Diese Modifikationen und die ihnen zugrundeliegenden Kämpfe zogen in den letzten Monaten verstärkt mediale Aufmerksamkeit auf sich. Das ist nur berechtigt, handelt es sich dabei um ermutigende Entwicklungen, denen weitere folgen müssen, um aus dem Notstand eine akzeptable oder gar bedarfsdeckende Versorgung zu machen. Allerdings geraten durch diesen Fokus nicht nur Verschlechterungen in der Altenpflege aus dem Blick, die mit diesen Verbesserungen in der Krankenpflege verbunden sind, sondern auch wichtige Entscheidungen, die für die Versorgung von Menschen mit Pflegebedarf 2020 anstehen.

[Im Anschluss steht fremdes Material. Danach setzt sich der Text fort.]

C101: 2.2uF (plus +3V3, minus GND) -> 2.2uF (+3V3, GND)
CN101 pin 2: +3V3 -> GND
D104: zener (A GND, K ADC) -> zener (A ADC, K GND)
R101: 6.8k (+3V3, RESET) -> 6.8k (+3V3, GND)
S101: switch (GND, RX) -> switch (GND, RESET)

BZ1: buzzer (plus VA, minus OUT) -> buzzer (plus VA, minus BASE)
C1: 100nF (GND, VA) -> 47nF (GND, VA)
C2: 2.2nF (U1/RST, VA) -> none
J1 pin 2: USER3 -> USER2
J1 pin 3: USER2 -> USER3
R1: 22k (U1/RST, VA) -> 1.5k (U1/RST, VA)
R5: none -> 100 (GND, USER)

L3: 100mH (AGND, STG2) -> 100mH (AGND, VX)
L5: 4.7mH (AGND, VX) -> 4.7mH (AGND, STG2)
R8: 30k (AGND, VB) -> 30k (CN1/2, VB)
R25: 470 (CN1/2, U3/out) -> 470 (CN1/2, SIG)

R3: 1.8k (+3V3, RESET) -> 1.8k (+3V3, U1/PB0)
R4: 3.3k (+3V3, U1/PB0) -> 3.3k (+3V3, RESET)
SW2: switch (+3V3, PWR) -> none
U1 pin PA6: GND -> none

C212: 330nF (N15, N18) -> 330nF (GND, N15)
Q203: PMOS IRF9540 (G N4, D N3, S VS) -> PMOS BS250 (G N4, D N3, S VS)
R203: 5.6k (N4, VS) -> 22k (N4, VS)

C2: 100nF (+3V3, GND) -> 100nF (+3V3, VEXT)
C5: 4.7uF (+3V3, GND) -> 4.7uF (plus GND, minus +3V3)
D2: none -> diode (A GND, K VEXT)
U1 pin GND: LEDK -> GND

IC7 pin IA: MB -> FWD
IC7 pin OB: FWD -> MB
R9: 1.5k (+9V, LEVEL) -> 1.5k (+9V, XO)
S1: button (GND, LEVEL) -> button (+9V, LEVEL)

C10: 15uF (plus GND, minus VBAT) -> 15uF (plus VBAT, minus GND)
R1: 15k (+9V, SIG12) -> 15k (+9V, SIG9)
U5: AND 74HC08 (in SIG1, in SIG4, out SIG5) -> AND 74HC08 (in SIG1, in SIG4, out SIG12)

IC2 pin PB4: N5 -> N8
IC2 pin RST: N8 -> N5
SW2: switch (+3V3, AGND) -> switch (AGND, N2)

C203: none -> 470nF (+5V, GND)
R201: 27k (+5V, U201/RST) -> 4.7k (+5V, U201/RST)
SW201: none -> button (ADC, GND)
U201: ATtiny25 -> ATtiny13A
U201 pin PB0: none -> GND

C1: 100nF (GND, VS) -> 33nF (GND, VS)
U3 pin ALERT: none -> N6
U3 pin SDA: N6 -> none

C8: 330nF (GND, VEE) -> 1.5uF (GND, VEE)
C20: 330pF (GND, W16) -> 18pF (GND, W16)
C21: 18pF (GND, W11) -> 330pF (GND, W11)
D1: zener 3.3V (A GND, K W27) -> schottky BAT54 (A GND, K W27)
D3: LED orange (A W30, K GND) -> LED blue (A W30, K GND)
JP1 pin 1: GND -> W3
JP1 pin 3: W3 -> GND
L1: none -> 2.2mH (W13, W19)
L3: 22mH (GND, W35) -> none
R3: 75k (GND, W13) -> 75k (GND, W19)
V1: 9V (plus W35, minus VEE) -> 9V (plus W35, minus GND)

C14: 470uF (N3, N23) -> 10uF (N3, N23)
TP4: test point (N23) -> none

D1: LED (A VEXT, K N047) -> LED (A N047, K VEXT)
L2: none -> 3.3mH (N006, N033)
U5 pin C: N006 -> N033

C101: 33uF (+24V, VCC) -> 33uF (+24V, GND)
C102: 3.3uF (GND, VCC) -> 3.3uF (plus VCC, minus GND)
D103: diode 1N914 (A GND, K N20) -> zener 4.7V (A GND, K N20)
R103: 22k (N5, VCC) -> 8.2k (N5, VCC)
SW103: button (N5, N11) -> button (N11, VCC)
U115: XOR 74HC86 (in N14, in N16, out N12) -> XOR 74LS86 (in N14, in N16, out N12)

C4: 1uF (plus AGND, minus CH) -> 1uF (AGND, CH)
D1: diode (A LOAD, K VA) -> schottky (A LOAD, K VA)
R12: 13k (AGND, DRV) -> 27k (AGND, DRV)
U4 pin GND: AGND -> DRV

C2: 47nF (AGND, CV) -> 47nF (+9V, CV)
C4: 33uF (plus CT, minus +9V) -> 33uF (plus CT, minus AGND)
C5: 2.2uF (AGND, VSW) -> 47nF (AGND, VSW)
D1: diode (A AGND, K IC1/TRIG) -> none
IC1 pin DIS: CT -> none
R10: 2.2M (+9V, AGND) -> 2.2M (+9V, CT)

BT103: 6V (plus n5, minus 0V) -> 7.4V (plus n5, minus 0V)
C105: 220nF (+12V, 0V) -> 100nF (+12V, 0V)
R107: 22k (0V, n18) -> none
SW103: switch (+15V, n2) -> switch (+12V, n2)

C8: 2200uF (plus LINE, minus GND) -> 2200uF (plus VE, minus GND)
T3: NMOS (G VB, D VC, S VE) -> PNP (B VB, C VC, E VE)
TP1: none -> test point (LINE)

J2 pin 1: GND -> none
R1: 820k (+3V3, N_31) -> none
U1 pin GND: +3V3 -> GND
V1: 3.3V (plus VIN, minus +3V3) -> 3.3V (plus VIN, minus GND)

Das Wissenschaftliche Institut der AOK hat berechnet, dass aufgrund der Zunahme älterer Menschen bis 2030 jedes Jahr (!) zusätzlich 13 000 Altenpflegekräfte gebraucht werden. So herausfordernd allein dieses Ziel schon ist, markiert es doch nur das absolute Minimum. Damit wären lediglich die derzeitigen Bedingungen der Versorgung zu halten – von denen aber alle wissen, dass es wie bislang nicht weiter gehen kann. Ohne Verminderung der Arbeitsbelastung und eine deutlich bessere Bezahlung wird es weder für die Kranken- noch für die Altenpflege gelingen, Personal länger als bisher im Beruf zu halten oder zusätzlich zu gewinnen.
Selbst in der CDU hatte man hinsichtlich der Personalsituation Einsehen. Mit dem Pflegepersonalstärkungsgesetz II wurde 2015 beschlossen, bis 2020 ein wissenschaftlich fundiertes Verfahren zur Personalbemessung in Heimen zu erarbeiten und zu erproben, welches auf eine Bedarfsdeckung zielt. Vom Bundesgesundheitsministerium damit beauftragt wurde der renommierte Bremer Pflegeexperte Professor Rothgang. Mitte 2020 wird er seine Studienergebnisse ans Bundesgesundheitsministerium übermitteln. Allerdings regelt das Gesetz nicht, dass die Ergebnisse der Personalbemessung dann auch bundesweit einheitlich umzusetzen sind, von deren Finanzierung ganz zu schweigen. Man darf also auf die Vorschläge aus dem Hause des Gesundheitsministers Spahn gespannt sein. Zudem sieht die Regelung überhaupt keine Personalbemessung für den ambulanten Bereich vor.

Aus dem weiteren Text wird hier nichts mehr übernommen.